Mas com o mal dos outros podemos bem. O que nos preocupa é que 31 anos depois da Revolução dos Cravos, da conquista da liberdade e da democracia, isto aconteça na nossa terra. É bem verdade então que a democracia portuguesa tem muito a aprender e a crescer. Importante é que o faça depressa.

Mas 31 anos depois de Abril não é só no poder local que a democracia precisa de crescer e evoluir. Também alguns exemplos vindos do topo nos merecem reflexão.
Refiro-me às alterações da legislação eleitoral. Como é público, a anterior maioria parlamentar e o então maior partido da oposição chegaram a acordo nesta matéria, tendo inclusive o debate parlamentar sido agendado para 20 de Dezembro. Este debate só não se realizou porque entretanto o Presidente da Republica convocou eleições legislativas.
E que vemos hoje? O PS entretanto chegado ao poder, parece que se esqueceu do acordado em Dezembro. O pacote então negociado já não serve.
O que ontem era válido, hoje já não o é, sem que compreendamos o porquê. Mas chegam-nos ao ouvidos o relato de reuniões tidas entre os autarcas e o secretario geral socialista a dar conta que a vontade não é o de alterar seja o que for mas sim o de colocar o ónus da não revisão da legislação no PSD.
Trata-se de mais um exemplo de falta de maturidade política, onde o mais importante não é servir o interesse de todos, mas só o de alguns.

31 anos depois de Abril de 1974, muito há a fazer para cumprir os ideais de liberdade e de democracia que moveram os capitães de Abril.
É minha convicção que o papel a desempenhar pelos protagonistas da democracia, os políticos, é tão ou mais importante que as obras feitas ou a fazer. A democracia mede-se também pelos comportamentos de cada agente político.
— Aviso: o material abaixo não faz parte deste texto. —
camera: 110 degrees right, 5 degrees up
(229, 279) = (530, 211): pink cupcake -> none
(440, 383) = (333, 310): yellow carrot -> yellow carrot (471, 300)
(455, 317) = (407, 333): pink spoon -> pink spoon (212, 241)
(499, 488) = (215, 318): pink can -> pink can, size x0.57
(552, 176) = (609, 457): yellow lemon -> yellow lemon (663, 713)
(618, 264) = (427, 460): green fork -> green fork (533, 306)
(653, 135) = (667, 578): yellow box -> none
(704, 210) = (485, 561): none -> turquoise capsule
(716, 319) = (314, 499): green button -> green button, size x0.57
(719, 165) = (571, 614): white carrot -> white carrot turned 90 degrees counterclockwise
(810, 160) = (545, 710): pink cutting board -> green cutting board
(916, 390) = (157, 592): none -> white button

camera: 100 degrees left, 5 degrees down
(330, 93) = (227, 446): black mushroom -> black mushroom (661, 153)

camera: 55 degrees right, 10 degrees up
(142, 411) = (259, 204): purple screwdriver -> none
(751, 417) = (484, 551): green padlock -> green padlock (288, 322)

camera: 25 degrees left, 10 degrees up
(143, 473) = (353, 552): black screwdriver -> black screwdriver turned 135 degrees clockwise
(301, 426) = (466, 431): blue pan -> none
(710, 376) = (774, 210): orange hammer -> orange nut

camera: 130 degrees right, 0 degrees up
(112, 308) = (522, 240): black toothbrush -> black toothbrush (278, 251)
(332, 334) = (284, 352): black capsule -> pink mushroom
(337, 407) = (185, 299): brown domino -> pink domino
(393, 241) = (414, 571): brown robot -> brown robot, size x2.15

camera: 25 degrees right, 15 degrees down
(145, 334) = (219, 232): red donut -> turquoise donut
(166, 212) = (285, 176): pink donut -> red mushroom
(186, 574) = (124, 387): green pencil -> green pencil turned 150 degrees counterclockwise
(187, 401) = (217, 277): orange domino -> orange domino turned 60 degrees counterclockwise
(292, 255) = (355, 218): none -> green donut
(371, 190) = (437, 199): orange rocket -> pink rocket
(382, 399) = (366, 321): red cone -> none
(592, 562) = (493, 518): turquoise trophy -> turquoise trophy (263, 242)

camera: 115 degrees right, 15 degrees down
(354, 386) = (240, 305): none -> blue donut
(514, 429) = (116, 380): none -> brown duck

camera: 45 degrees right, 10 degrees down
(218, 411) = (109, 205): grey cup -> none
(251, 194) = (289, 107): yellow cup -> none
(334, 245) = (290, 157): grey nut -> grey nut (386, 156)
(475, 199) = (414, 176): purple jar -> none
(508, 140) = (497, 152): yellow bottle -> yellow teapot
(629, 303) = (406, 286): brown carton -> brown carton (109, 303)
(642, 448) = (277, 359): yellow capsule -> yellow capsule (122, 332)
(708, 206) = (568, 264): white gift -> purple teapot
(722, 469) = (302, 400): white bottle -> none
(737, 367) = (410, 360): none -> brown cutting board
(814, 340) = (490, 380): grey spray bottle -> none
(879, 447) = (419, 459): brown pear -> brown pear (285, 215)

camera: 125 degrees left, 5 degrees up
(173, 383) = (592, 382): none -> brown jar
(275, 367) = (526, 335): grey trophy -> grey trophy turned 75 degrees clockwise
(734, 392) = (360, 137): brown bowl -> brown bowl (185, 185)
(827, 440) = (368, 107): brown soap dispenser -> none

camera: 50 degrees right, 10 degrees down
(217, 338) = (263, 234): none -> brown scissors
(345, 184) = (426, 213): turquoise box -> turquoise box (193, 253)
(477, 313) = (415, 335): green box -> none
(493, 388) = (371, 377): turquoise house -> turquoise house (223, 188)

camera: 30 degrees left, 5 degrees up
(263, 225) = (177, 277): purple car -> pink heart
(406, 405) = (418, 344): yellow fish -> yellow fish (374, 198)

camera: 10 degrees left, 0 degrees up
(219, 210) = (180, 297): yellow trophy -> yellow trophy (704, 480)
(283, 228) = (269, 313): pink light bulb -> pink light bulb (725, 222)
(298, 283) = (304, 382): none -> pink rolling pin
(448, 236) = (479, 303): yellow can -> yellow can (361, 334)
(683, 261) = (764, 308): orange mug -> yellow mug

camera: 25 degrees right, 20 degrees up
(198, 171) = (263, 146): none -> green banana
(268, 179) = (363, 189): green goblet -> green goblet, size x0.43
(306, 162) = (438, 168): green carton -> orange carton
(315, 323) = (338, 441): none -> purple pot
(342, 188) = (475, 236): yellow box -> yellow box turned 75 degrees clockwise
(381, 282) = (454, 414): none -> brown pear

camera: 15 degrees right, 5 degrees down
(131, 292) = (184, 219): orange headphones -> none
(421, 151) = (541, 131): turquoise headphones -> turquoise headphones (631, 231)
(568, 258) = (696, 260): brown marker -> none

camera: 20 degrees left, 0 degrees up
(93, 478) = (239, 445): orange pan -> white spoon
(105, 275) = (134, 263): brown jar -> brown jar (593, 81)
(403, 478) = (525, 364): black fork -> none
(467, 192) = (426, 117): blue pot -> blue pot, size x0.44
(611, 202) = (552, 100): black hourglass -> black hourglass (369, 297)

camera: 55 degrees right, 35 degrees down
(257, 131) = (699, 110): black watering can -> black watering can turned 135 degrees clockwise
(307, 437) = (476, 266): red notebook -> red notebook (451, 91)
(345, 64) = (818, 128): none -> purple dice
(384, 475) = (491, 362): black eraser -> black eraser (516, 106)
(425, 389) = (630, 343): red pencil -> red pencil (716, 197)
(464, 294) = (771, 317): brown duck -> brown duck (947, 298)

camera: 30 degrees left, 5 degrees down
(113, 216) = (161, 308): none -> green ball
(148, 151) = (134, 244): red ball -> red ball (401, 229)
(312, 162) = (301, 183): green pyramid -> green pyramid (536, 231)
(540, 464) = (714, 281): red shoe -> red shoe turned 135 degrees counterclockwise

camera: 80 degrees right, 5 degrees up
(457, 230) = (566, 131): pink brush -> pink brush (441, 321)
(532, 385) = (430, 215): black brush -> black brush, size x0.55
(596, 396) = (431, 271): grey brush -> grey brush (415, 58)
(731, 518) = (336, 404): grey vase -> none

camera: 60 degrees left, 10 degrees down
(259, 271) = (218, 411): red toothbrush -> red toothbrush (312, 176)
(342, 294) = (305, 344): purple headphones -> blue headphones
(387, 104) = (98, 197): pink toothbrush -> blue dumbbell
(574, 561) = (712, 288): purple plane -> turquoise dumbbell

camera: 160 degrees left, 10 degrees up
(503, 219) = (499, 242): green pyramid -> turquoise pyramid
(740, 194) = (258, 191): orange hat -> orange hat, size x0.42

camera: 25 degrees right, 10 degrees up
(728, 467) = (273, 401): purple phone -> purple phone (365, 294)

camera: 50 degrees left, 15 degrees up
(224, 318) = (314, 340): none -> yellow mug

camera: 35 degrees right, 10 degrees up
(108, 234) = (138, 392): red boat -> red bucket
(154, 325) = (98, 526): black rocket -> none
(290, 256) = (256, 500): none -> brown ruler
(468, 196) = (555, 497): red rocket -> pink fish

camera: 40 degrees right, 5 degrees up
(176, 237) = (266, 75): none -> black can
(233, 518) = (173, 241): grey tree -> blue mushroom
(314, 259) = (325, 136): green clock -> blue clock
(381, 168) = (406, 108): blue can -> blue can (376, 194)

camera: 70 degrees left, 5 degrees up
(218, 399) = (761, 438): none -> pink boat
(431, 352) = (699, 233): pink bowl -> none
A maturidade e o desenvolvimento da democracia estão directamente relacionadas não só com o estádio de desenvolvimento social mas também com o estádio de comportamento dos agentes políticos.
Acredito que os desafios da democracia portuguesa nos próximos anos serão cada vez mais os que se prendem com os comportamentos dos homens que os que se prendem com a obra medida em metros cúbicos de betão.
Saibamos todos nós compreender esta realidade e consigamos todos contribuir para esta renovação de mentalidades, com a convicção que assim também estaremos a cumprir Abril.
Viva o 25 de Abril, Viva a Liberdade, Viva a Democracia."